- [Task description] Set down a word-for-word copy of the data below, limited to the lines from the first through the line with "text: (1947, 1070)".

- [Stored entries]

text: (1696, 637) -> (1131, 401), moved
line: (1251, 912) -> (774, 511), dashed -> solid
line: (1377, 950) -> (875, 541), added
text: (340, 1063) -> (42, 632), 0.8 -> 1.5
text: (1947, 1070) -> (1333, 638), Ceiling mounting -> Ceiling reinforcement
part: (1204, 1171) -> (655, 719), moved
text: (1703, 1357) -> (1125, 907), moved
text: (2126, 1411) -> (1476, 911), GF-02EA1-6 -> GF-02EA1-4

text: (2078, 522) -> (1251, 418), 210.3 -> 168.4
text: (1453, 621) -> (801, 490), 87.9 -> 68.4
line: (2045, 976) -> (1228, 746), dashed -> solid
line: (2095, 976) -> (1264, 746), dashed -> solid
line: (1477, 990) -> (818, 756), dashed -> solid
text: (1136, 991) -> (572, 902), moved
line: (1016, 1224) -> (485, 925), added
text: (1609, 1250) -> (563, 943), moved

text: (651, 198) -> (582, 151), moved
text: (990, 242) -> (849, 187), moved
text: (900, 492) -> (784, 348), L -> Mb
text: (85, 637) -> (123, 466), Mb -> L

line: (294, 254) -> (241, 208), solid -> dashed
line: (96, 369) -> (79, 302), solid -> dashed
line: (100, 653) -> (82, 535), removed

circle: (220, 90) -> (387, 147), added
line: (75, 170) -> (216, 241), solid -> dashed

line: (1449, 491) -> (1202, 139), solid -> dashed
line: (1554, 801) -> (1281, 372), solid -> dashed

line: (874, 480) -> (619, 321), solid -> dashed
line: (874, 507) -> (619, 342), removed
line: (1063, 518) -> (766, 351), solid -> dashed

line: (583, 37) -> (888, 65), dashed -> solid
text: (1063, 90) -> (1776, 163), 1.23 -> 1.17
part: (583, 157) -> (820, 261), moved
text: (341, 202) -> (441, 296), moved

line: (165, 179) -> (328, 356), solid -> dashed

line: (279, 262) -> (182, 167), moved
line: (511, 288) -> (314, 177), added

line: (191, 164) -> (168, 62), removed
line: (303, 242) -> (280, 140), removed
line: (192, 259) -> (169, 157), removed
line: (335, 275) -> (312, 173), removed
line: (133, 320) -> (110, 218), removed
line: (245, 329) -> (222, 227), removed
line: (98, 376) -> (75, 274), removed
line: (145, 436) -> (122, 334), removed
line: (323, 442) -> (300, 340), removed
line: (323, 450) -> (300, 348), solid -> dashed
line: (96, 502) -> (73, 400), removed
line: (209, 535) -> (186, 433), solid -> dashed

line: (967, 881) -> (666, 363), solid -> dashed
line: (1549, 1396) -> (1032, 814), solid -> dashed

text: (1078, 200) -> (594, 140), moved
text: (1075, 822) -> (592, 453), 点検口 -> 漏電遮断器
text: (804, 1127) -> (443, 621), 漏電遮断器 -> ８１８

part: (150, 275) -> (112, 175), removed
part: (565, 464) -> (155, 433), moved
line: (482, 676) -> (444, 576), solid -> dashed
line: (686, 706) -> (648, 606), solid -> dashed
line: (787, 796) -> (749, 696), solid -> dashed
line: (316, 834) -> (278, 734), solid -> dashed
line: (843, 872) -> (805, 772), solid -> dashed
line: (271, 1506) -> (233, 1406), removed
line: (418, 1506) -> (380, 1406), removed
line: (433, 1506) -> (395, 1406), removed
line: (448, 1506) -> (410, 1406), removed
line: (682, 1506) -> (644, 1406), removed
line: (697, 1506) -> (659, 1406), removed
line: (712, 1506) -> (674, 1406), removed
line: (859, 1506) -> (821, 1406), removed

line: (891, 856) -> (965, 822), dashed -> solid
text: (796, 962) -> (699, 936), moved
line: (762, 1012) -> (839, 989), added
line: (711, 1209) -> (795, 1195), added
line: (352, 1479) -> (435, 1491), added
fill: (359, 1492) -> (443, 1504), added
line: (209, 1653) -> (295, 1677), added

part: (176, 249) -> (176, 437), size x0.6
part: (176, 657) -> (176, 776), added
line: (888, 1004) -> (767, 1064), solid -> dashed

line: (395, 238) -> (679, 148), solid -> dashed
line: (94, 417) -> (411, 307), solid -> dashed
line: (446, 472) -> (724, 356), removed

- [Worked solution]
text: (1696, 637) -> (1131, 401), moved
line: (1251, 912) -> (774, 511), dashed -> solid
line: (1377, 950) -> (875, 541), added
text: (340, 1063) -> (42, 632), 0.8 -> 1.5
text: (1947, 1070) -> (1333, 638), Ceiling mounting -> Ceiling reinforcement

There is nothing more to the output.